Но штука в том, что с тех пор, как сведения о ее частной жизни перестали поступать старому генералу, Анри тоже утратил всякую с нею связь. Спрашивать было бы неправильно, он никогда и не спрашивал. Он жил своей полной забот жизнью. В этой жизни его мучили дыры — в грудине, во времени и в испорченной снарядами технике, например.

Париж всегда отличался от прочего мира тем, что здесь можно чем-то заполнить и как-нибудь скоротать. К примеру, утешиться девицей, снабженной специальным патентом, прохаживающейся вдоль дороги, когда на улице темнеет достаточно, чтобы не испытывать стыда. Фонари скрадывают любой стыд.

— Останови-ка, приятель, — бросил Анри таксисту, когда они сворачивали на одном из перекрестков на пути к дому. А когда авто замерло, и заинтересованная кокотка в тонком пальтишке и кричаще пестрой шляпке покачивающейся походкой направилась к ним, распахнул дверцу и резковато спросил, кивнув на здание за ее спиной:

— Здесь работаешь?

— На дом не езжу, месье, — сообразив, что клиент попался не терпящий жеманства, почти по-деловому ответила она. Юбер и лица-то не разглядел — понял только, что совсем еще молоденькая. Зацепили его губы. Небольшие, пухлые, форма, похожая на сердечко, как у актрис немого кино. Накрашены красной помадой. Настолько красной, что даже в темноте будет видно. Ему казалось, он уже сейчас касается ее рта, стирая эту проклятую краску и размазывая по белой коже.

— Мне подходит, у меня мало времени.

Девица едва заметно скисла, но виду старалась не подавать. Если клиент не берет ее на всю ночь, придется после выходить снова, а кому охота шататься улицей холодным мартовским вечером?
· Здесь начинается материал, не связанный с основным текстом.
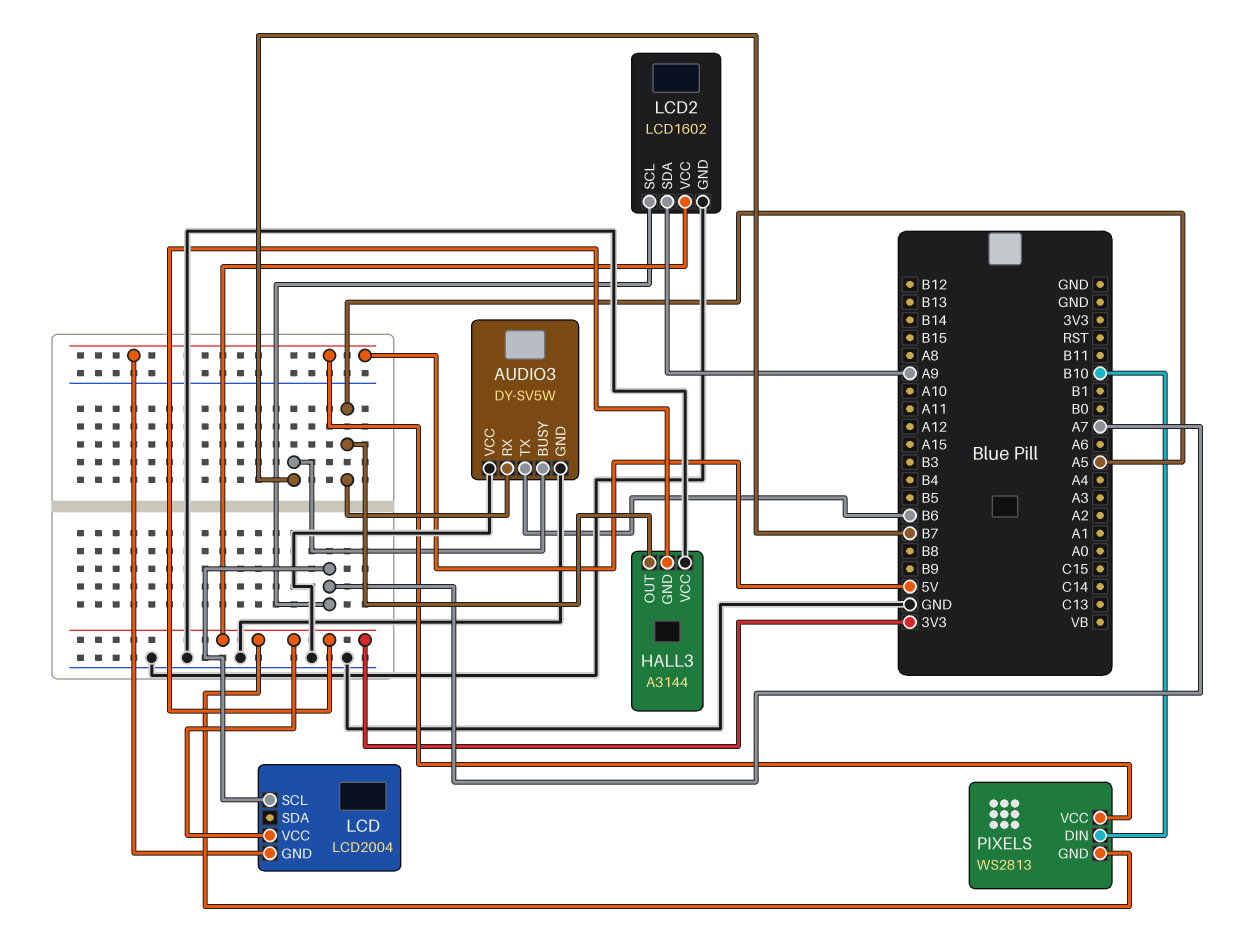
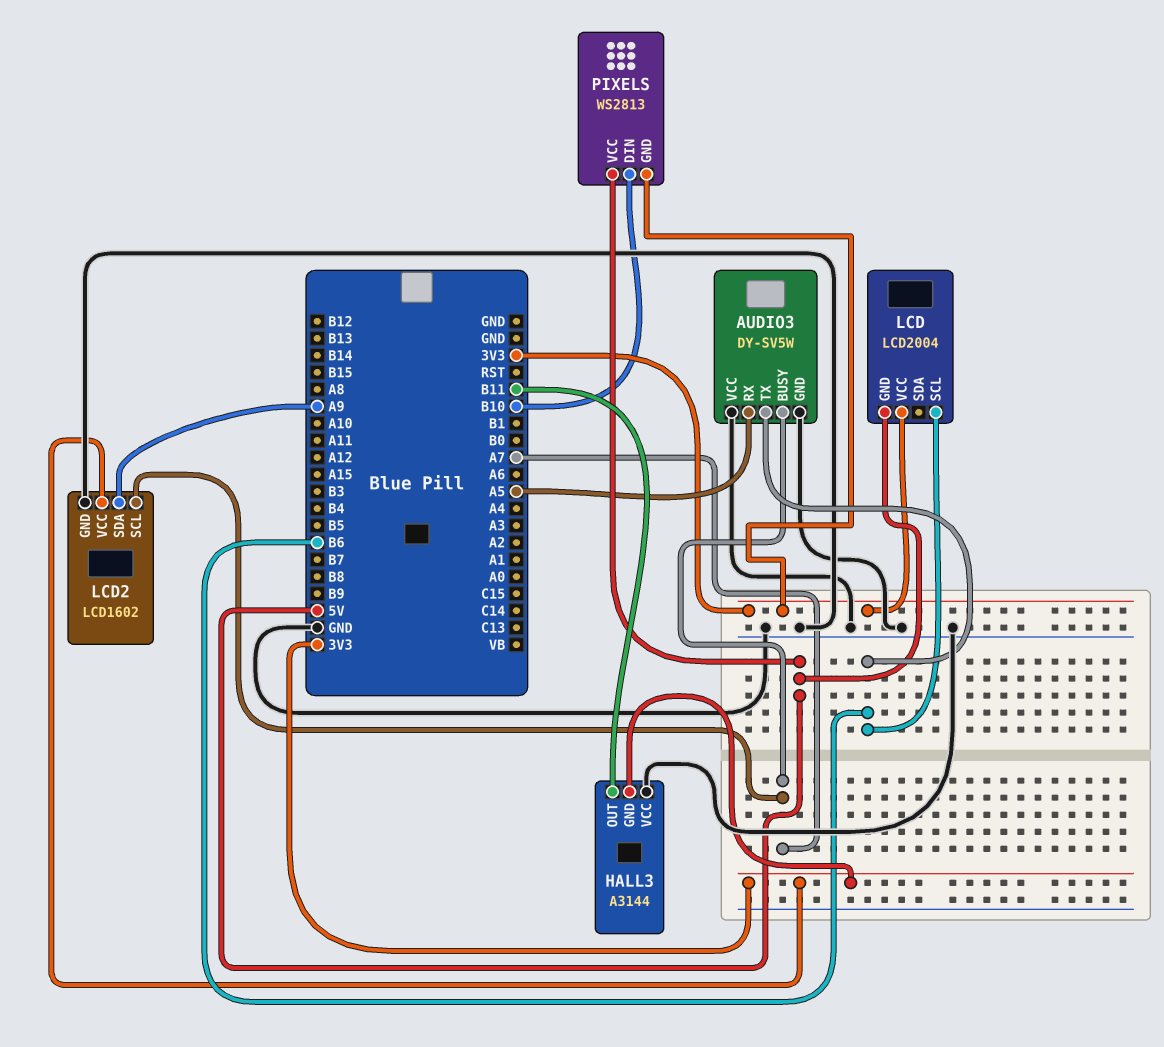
AUDIO3 pin BUSY: B7 -> A7
HALL3 pin OUT: A5 -> B11
LCD pin SCL: A7 -> B6

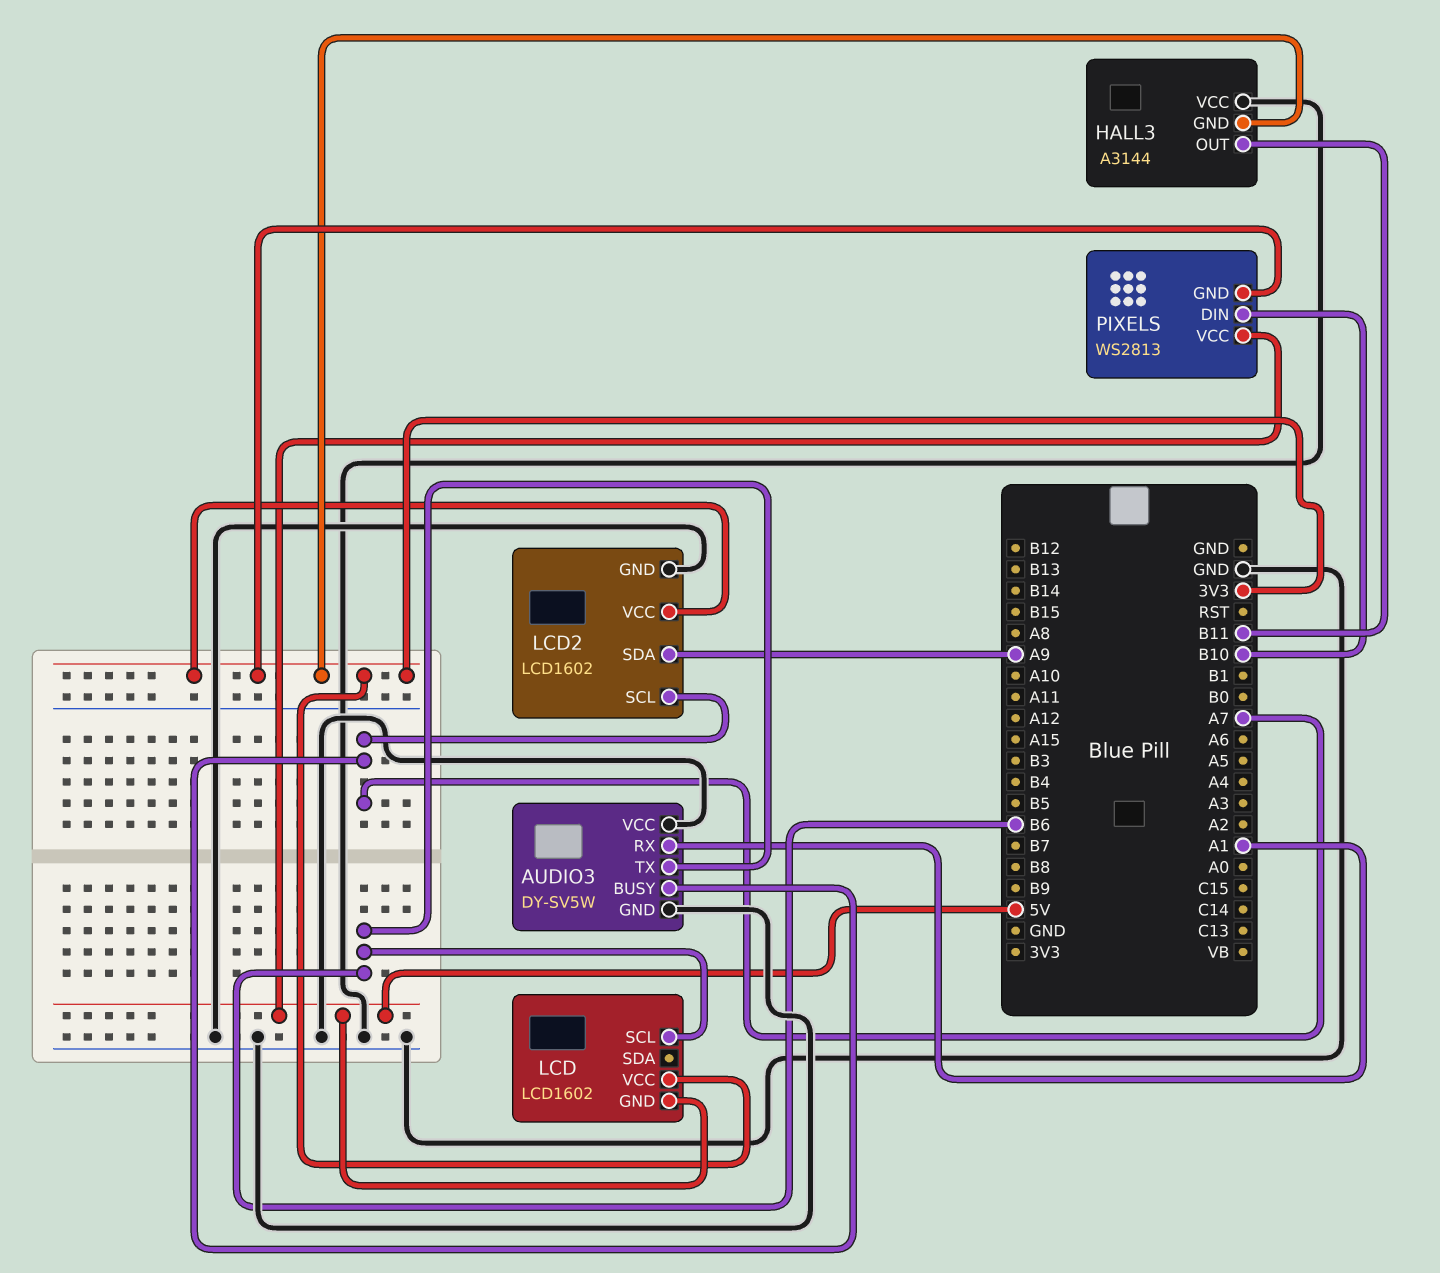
AUDIO3 pin RX: A5 -> A1
LCD: LCD2004 -> LCD1602

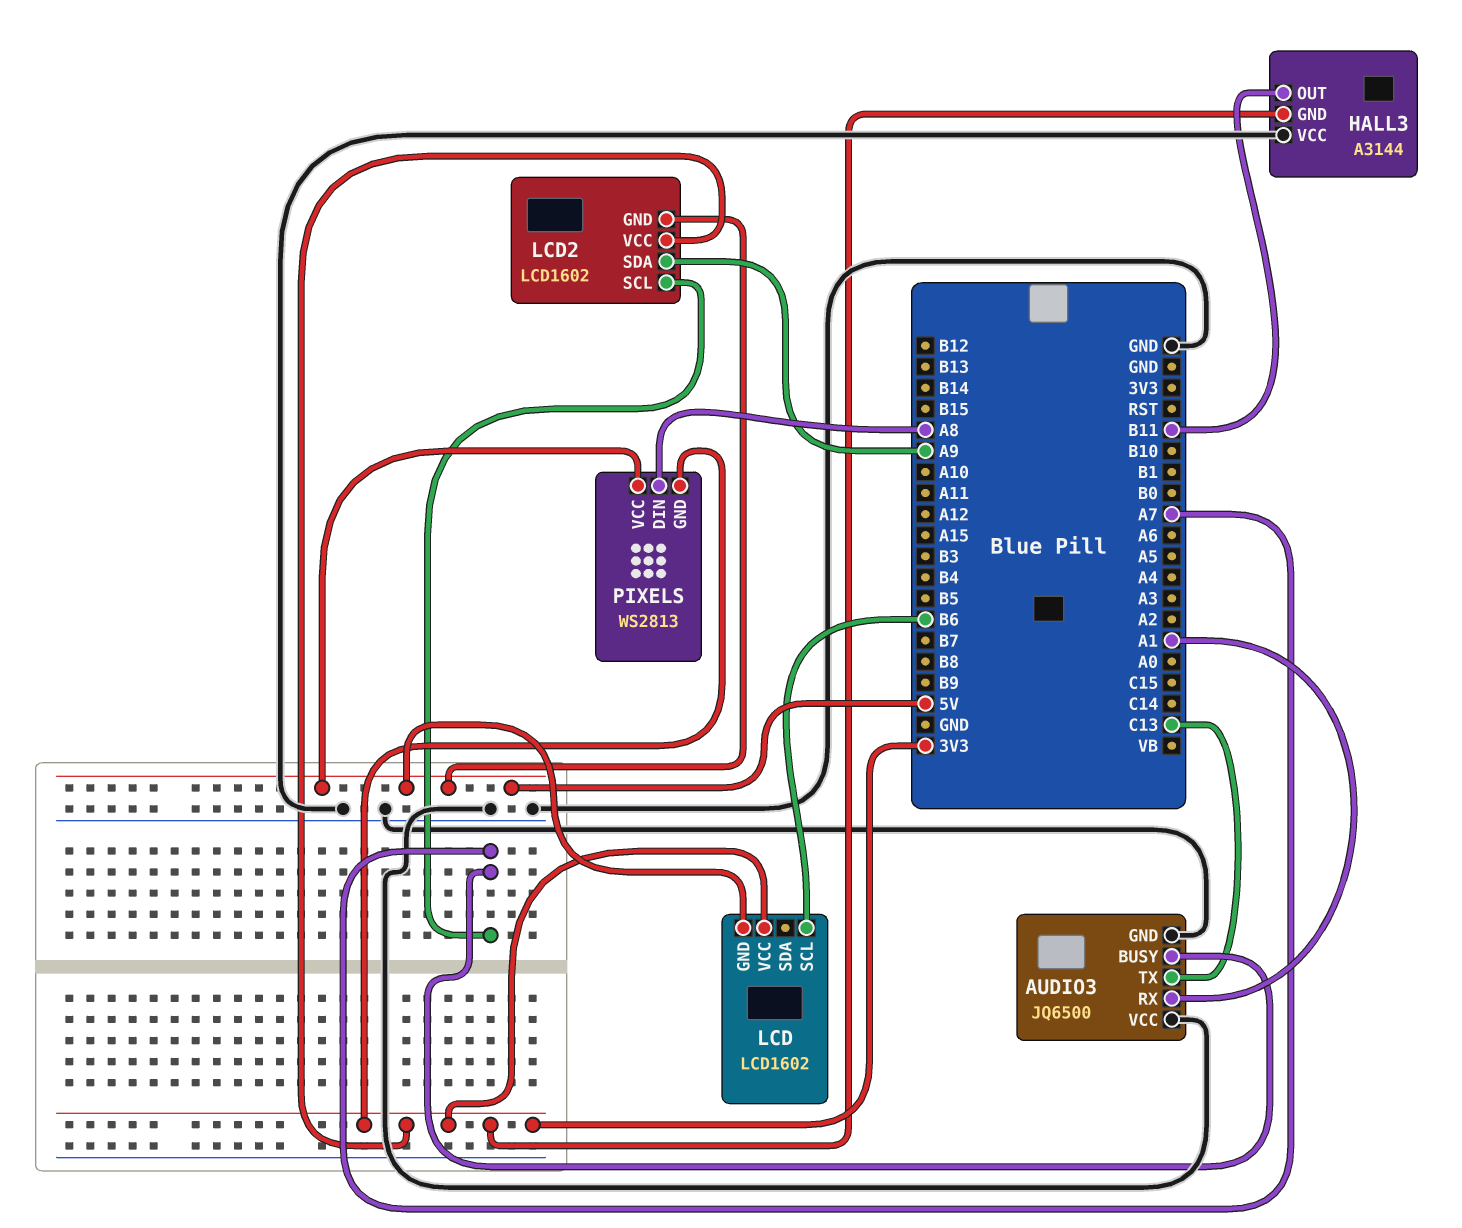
AUDIO3: DY-SV5W -> JQ6500
AUDIO3 pin TX: B6 -> C13
LCD2 pin GND: GND -> 5V
PIXELS pin DIN: B10 -> A8

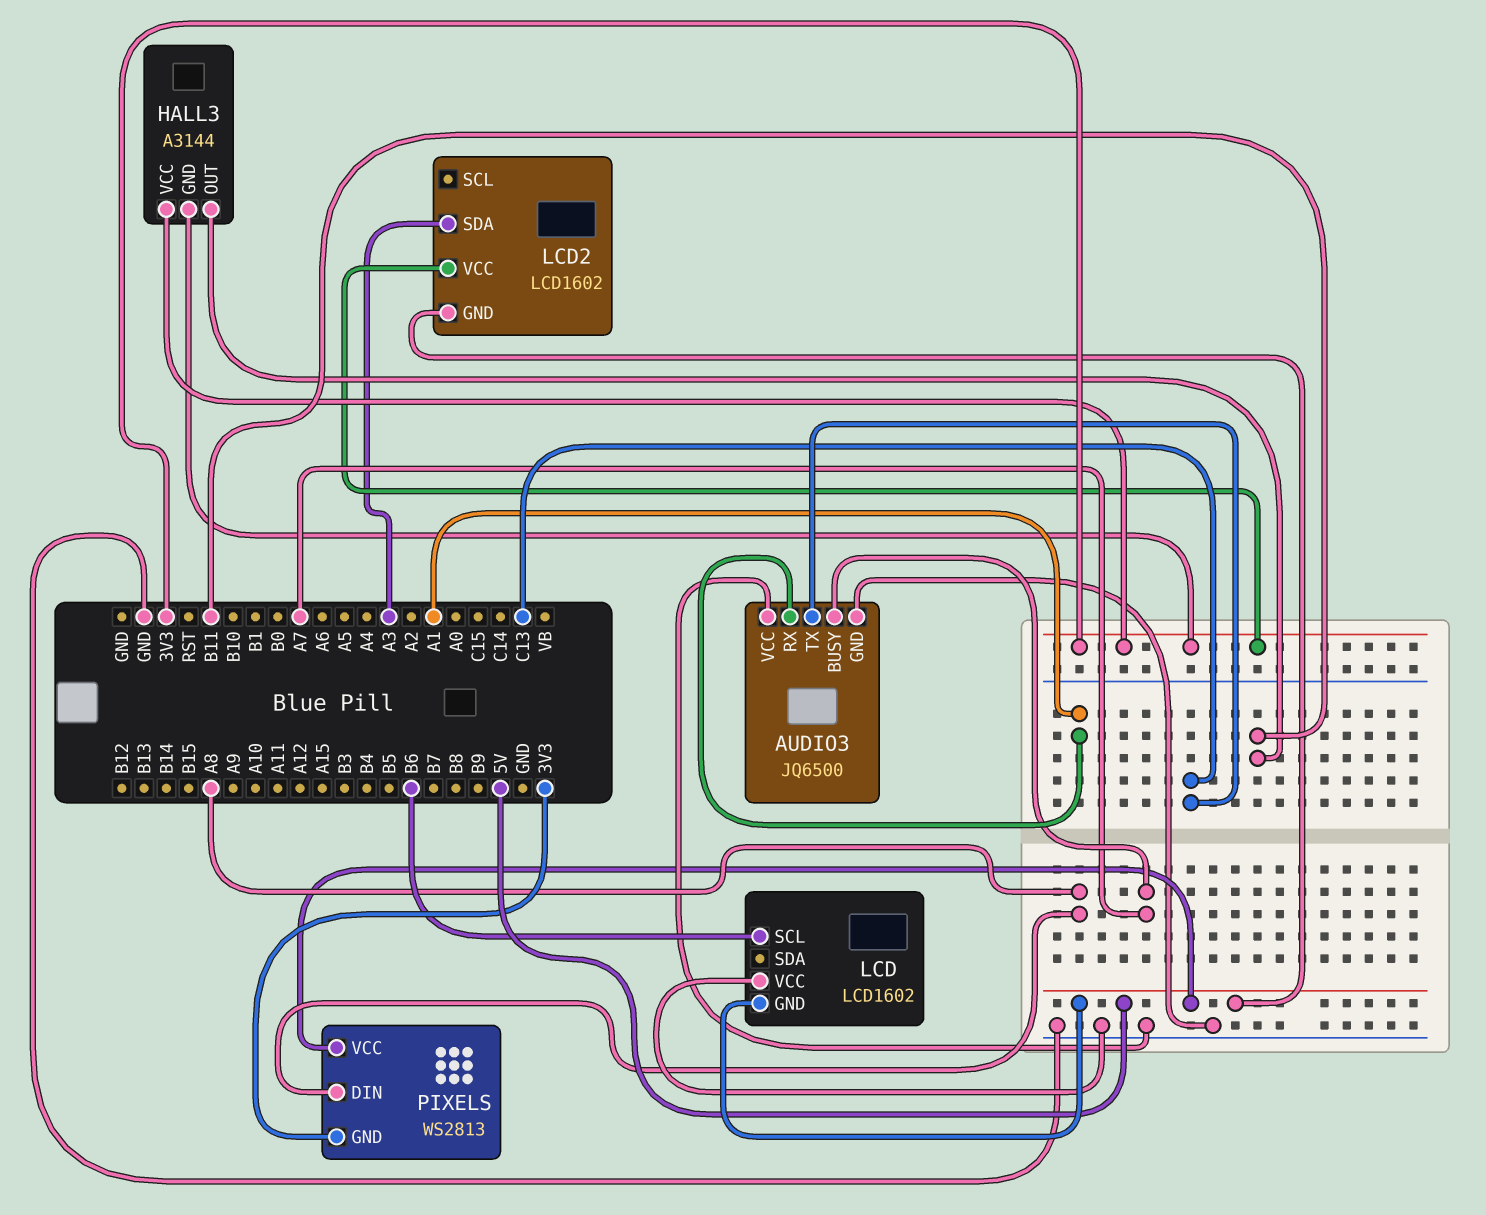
HALL3 pin VCC: GND -> 3V3
LCD pin VCC: 3V3 -> GND
LCD2 pin SCL: A7 -> none
LCD2 pin SDA: A9 -> A3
Ему не понадобилось много времени. Необходимость выплеснуть из себя вскипающее бессилие сделалась жизненной. В безвкусно обставленной комнатке, такой же кричащей, как шляпка, содранная с небрежной пышной прически, он и правда нагло растер помаду по женским губам, заставил сесть перед ним на колени и скользнуть ртом в расстегнутые брюки.

— Только я глотать не буду, — мягко лизнув его кожу, проговорила кокотка, после чего накрыла губами головку. Этого ему было мало, он захватил ее волосы на затылке и вынудил вобрать в себя всю длину члена так, что ощущал стенку ее горла при каждом толчке. Она терпела и делала свое дело. Умело или даже искусно — лишь бы быстрее прекратить, но ему только того и надо было. Быстрее все прекратить.